---------- INPUT DATA
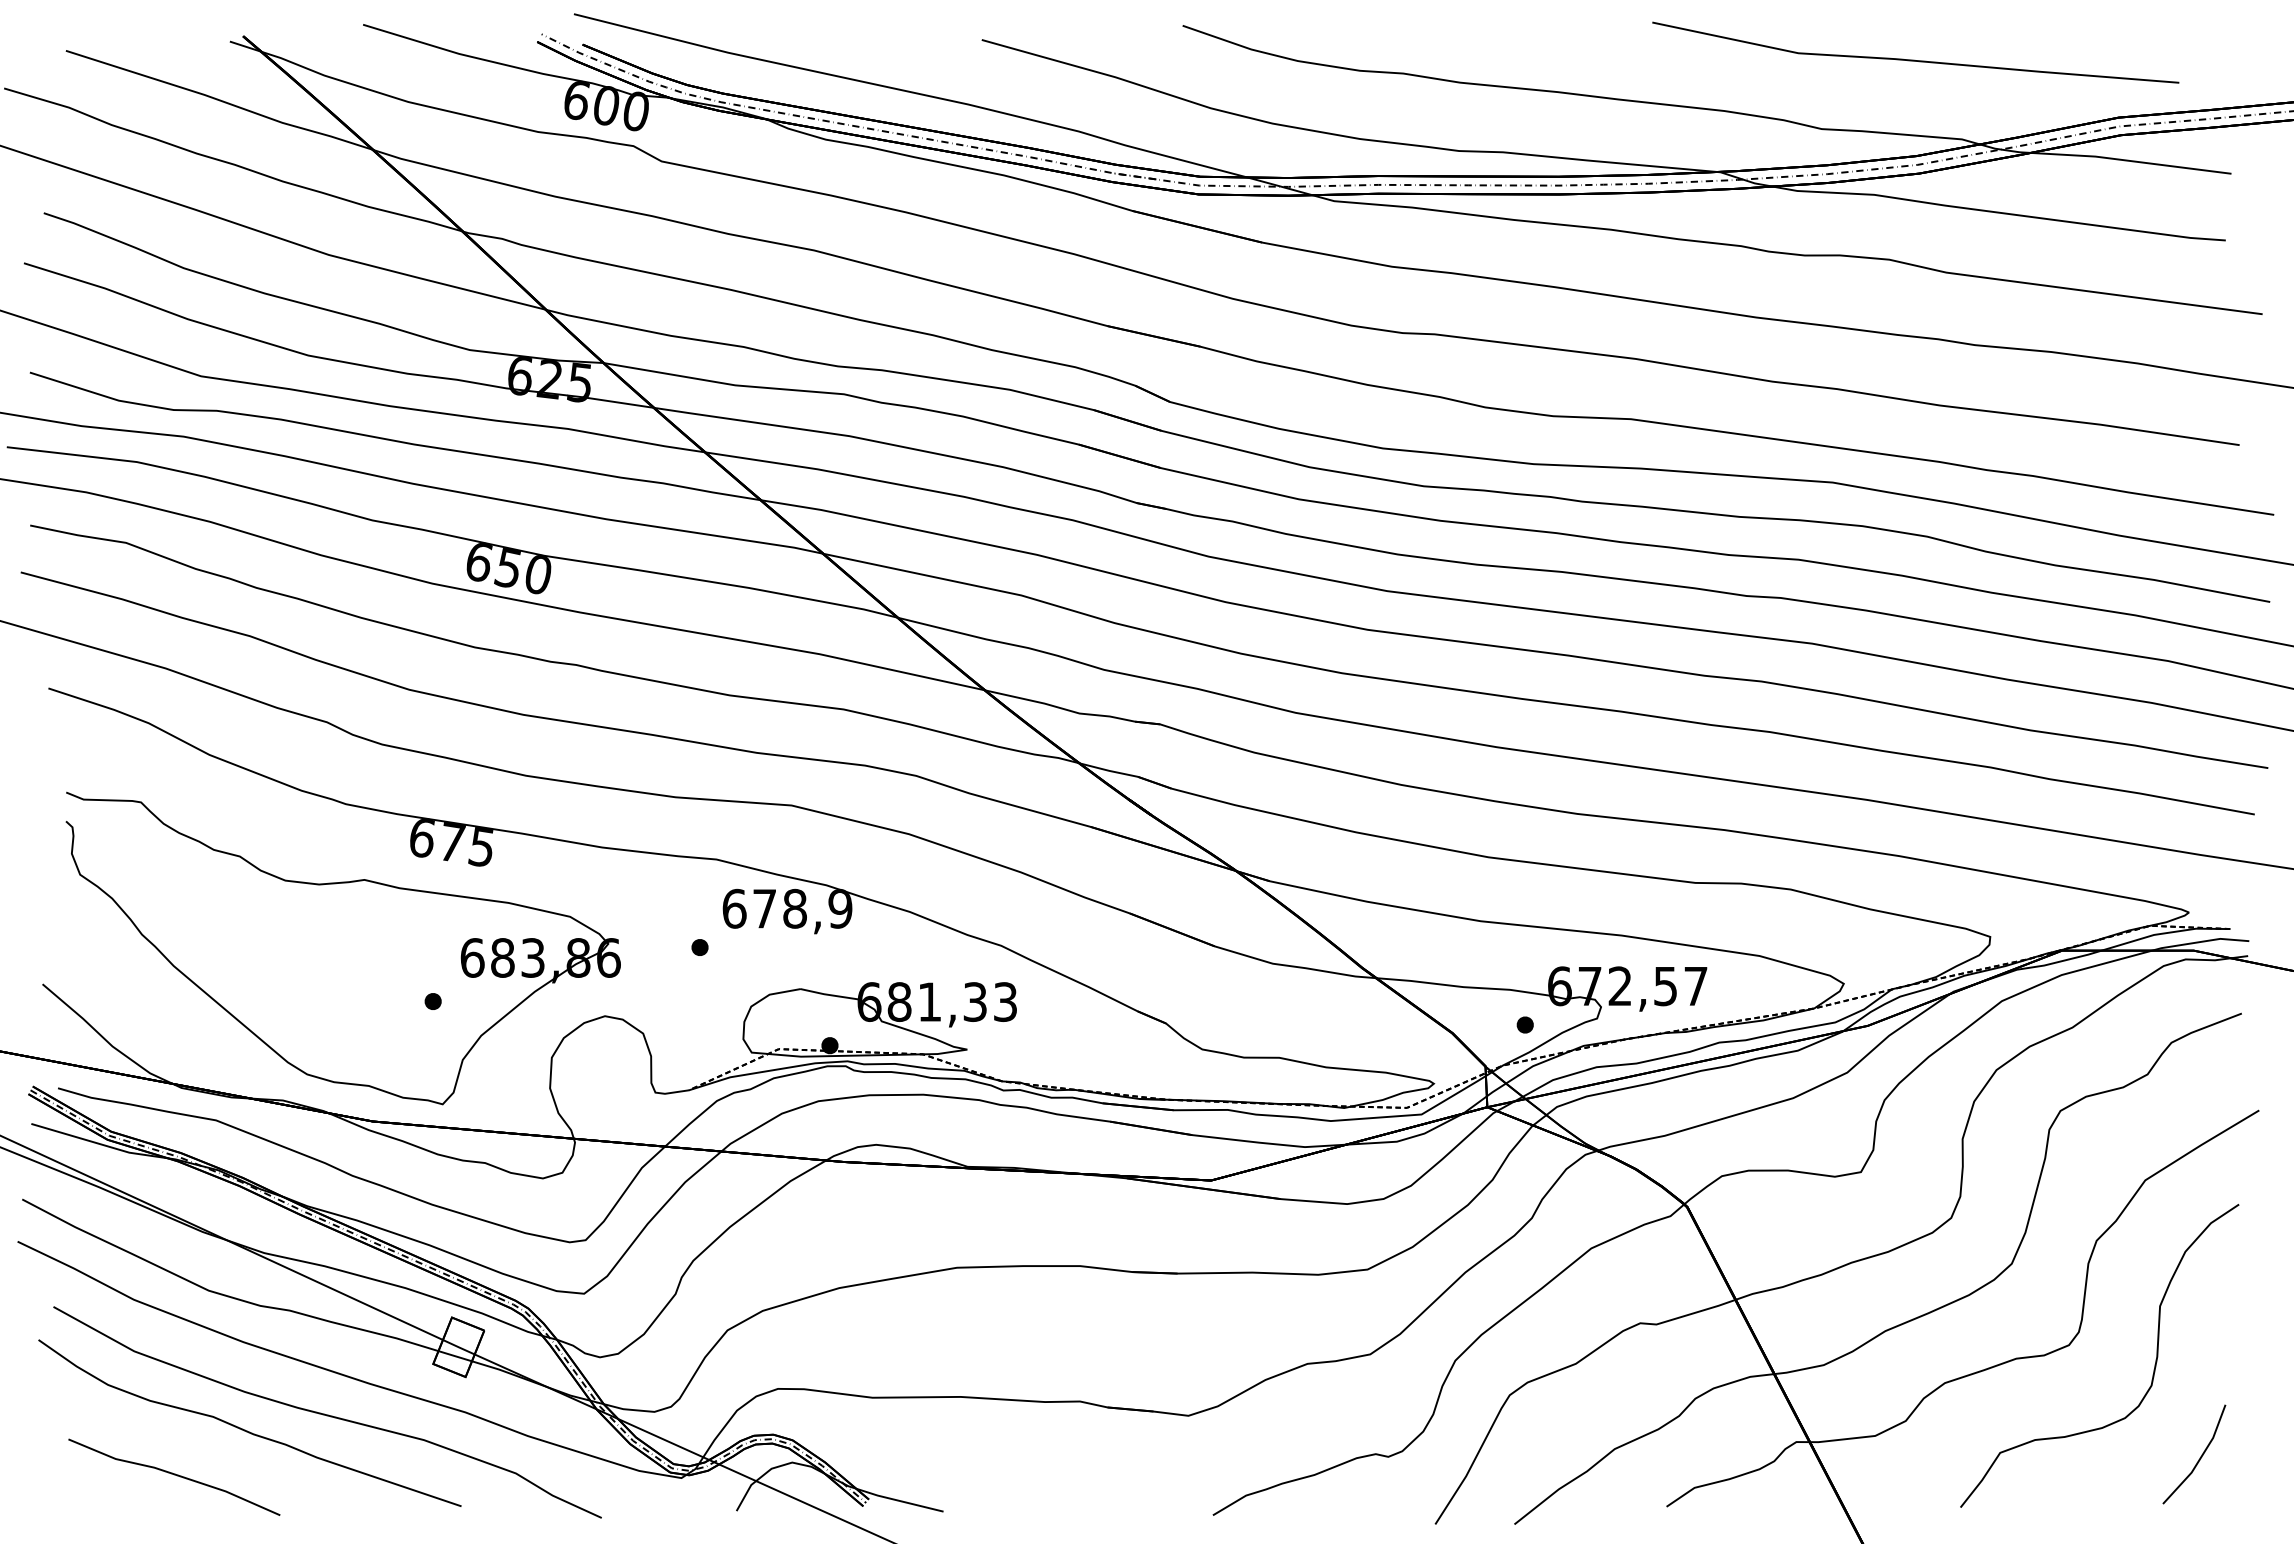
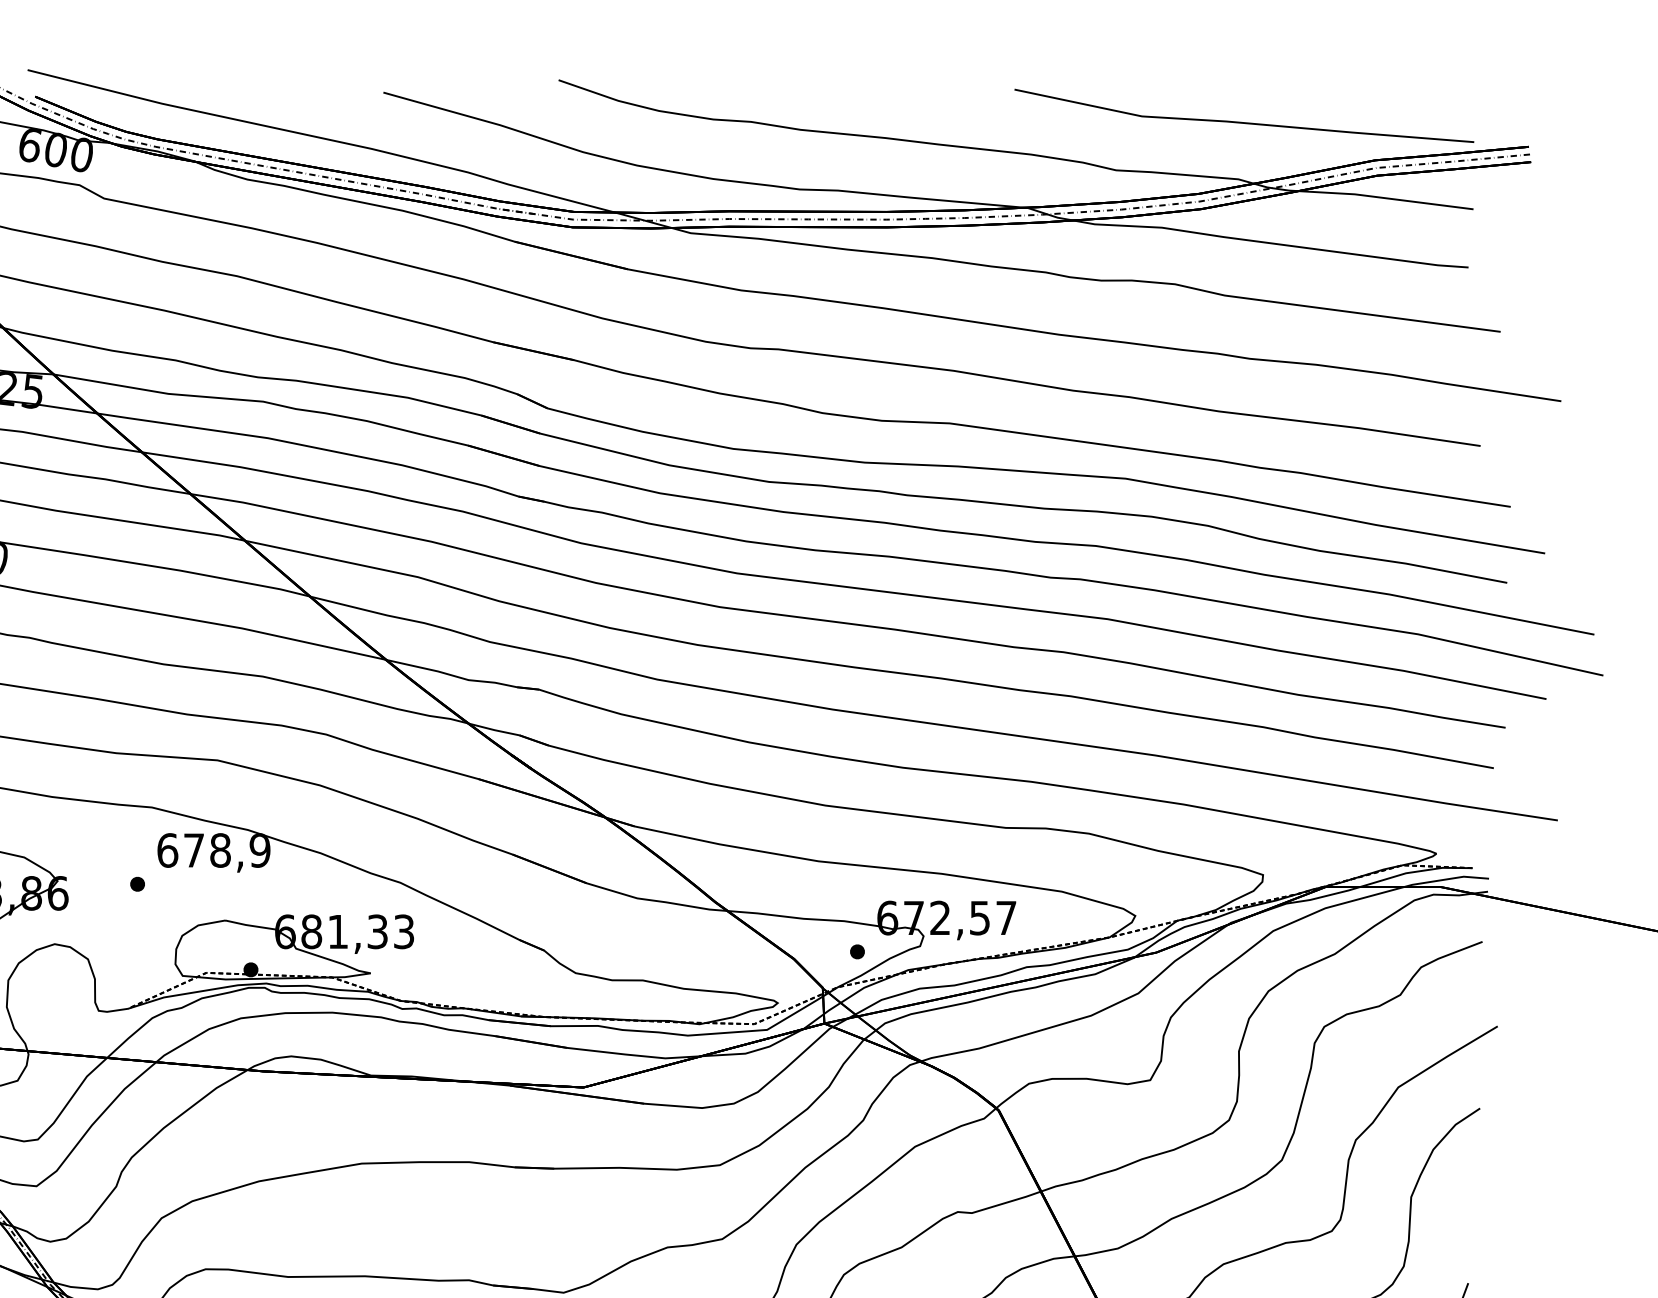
line: (1914, 59) -> (1243, 121), moved

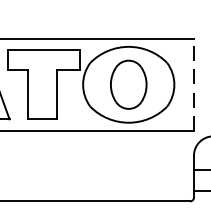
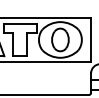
line: (194, 83) -> (91, 39), dashed -> solid

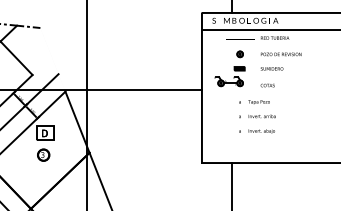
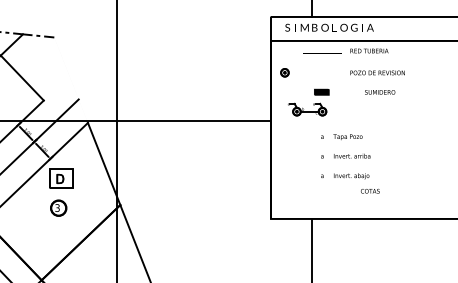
part: (239, 54) -> (284, 73), moved
text: (271, 68) -> (379, 91), moved
text: (267, 85) -> (369, 191), moved

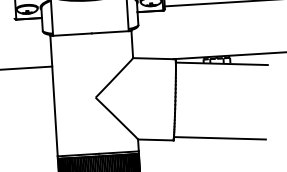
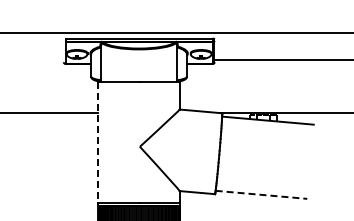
line: (54, 96) -> (98, 143), solid -> dashed
line: (219, 137) -> (261, 194), solid -> dashed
--------------------
■ ASSIGNED TASK
What is needed is an exact reprint of every entry, pictures excluded.

■ RESULT FOR THIS EXERCISE
line: (1914, 59) -> (1243, 121), moved

line: (194, 83) -> (91, 39), dashed -> solid

part: (239, 54) -> (284, 73), moved
text: (271, 68) -> (379, 91), moved
text: (267, 85) -> (369, 191), moved

line: (54, 96) -> (98, 143), solid -> dashed
line: (219, 137) -> (261, 194), solid -> dashed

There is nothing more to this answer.